Alan Barnard
Alan Barnard is Professor of the Anthropology of Southern Africa at the
University of Edinburgh, where he has taught since 1978. Alan has
worked with Bushmen or San and on the history of San studies since the
early 1970s. His ethnographic fieldwork has been mainly with the Naro
Bushmen in Botswana, and also with the Khoekhoe and other populations
in Botswana, Namibia and South Africa.
Alan has written some seventy
articles and eight books, and his work has been translated into more
than ten languages.
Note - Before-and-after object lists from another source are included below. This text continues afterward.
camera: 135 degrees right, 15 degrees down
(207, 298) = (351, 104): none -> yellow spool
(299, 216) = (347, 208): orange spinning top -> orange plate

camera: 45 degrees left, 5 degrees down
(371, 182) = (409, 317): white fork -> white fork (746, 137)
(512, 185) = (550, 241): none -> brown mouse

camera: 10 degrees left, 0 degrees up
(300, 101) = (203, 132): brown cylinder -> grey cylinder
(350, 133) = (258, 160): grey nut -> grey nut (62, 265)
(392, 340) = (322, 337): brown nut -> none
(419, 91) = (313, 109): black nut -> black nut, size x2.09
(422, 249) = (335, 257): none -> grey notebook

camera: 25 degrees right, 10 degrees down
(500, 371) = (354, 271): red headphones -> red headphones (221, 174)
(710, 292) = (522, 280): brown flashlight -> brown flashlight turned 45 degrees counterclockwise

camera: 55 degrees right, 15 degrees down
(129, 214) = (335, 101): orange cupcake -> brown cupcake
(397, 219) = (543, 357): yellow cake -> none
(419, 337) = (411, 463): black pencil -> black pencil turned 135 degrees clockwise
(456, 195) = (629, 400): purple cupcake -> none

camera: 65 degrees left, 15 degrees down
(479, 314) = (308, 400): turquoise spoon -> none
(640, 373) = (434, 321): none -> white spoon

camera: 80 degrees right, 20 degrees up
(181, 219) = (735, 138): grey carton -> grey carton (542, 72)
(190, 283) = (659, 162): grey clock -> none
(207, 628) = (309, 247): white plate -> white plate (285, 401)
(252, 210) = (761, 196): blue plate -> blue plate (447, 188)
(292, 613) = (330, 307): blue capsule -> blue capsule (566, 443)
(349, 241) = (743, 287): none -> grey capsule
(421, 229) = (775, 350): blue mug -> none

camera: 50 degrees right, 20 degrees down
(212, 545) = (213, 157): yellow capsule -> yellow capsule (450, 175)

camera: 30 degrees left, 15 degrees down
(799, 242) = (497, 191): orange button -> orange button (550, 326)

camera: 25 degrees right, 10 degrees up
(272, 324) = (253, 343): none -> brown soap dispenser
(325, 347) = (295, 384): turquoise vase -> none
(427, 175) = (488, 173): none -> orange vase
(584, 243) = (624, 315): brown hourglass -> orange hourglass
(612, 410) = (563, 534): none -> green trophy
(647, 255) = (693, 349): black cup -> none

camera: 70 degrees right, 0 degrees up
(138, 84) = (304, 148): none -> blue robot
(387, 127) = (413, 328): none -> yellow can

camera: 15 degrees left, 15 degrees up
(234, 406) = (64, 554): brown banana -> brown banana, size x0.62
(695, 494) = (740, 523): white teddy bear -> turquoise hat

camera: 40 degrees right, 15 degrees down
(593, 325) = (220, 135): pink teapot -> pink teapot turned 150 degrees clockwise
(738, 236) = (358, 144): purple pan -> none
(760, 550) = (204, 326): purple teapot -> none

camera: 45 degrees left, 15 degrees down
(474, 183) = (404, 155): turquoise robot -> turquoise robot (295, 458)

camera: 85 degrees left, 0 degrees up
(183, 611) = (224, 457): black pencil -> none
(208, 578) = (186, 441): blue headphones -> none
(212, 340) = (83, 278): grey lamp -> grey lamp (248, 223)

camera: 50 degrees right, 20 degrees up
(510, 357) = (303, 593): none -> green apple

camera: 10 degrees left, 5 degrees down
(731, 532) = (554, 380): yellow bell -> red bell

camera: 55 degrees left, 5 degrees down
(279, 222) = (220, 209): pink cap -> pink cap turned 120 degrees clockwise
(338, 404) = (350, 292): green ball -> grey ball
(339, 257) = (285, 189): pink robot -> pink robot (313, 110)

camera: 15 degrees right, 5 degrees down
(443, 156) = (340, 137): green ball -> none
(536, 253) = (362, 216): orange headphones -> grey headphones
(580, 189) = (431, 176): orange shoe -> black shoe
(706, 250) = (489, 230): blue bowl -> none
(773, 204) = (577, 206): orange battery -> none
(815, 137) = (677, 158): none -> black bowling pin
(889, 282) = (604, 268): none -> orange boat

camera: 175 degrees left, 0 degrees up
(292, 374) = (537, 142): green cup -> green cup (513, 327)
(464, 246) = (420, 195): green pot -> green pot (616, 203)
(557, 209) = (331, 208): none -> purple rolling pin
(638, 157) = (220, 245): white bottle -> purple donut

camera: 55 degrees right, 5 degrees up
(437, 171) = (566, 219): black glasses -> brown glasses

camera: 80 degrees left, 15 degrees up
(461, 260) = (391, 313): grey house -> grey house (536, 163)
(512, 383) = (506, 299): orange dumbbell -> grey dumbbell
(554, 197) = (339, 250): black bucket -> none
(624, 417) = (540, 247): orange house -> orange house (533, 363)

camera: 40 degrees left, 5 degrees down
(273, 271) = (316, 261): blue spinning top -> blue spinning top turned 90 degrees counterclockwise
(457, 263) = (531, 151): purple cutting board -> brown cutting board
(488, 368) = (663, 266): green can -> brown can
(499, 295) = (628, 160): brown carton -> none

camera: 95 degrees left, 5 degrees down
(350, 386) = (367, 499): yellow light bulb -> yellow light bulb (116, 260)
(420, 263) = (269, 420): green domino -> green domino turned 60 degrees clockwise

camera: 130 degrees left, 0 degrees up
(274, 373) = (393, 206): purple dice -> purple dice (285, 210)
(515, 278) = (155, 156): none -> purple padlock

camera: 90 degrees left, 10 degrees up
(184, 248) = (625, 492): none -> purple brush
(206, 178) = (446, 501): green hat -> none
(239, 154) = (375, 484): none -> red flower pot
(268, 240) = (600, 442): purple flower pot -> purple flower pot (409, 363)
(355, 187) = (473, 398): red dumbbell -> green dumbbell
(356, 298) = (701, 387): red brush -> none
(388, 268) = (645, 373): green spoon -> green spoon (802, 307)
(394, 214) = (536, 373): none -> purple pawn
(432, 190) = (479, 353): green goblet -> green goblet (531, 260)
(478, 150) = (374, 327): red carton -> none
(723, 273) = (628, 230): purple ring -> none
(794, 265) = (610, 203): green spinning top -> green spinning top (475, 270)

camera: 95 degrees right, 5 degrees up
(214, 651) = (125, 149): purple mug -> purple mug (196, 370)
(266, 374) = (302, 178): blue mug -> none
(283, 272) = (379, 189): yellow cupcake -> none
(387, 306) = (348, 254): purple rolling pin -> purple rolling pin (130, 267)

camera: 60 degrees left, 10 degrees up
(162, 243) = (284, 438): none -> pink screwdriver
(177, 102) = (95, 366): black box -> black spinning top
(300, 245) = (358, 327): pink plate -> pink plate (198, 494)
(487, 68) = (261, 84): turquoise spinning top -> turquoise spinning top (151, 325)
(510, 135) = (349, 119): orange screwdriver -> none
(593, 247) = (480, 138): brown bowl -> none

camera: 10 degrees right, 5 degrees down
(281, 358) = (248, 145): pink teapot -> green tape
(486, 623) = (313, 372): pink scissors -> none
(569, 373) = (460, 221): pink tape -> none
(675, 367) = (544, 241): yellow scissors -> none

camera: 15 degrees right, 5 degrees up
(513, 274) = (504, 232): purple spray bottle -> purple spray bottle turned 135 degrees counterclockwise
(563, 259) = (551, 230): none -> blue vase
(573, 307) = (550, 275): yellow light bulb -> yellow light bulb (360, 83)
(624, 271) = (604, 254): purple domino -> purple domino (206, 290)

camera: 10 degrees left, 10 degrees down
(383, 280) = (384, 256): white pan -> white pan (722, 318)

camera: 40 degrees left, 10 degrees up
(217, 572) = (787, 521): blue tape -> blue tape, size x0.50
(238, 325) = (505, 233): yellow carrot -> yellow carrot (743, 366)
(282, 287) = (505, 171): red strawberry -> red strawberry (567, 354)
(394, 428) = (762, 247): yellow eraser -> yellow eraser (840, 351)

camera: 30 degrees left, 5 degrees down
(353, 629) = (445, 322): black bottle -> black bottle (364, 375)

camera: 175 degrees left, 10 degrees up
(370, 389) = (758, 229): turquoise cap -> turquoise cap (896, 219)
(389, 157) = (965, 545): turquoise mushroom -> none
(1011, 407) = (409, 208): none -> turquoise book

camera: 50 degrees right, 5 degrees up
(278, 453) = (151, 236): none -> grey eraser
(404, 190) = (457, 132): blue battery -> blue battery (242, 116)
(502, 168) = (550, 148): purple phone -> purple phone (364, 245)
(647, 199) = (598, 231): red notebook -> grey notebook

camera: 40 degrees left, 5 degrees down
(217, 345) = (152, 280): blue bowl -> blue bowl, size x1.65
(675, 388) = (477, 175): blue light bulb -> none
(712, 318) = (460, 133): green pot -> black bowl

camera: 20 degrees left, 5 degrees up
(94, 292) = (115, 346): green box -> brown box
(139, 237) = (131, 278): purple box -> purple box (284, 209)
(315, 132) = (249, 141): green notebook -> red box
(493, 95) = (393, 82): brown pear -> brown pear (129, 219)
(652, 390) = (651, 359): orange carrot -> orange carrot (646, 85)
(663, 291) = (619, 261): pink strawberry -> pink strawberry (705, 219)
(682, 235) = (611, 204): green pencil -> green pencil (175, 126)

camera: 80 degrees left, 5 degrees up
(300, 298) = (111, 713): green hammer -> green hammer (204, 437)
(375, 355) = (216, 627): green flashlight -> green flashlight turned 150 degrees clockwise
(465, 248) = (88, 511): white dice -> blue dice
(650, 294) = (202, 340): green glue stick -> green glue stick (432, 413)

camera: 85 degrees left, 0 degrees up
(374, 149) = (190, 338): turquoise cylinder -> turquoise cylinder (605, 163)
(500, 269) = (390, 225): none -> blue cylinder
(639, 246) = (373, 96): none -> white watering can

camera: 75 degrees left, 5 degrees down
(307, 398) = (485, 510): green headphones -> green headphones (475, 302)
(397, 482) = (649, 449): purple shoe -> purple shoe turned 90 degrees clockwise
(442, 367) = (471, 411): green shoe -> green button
His books on Bushman peoples include an
ethnographic survey, Hunters and Herders of Southern Africa: A
Comparative Ethnography of the Khoisan Peoples (Cambridge University
Press, 1992), a children's book, Kalahari Bushmen (Wayland, 1996), and
a history of San studies, Anthropology and the Bushman (Berg,
2007). His edited works include Hunter-Gatherers in History,
Archaeology and Anthropology (Berg, 2004) and five other
collections.
He is currently working on the coevolution of language
and kinship and other areas of overlap between linguistics,
archaeology, history and social anthropology. In 2007 he was
commissioned by Namibia's Minister of Foreign Affairs to serve as
Honorary Consul of the Republic of Namibia for Scotland. His special
interest is in setting up links between Namibian and Scottish
educational institutions of all kinds.
Alan will take part in the
panel discussion on the Bushmen of Southern Africa after the Bushmen
documentary screenings on Sat 1 Nov.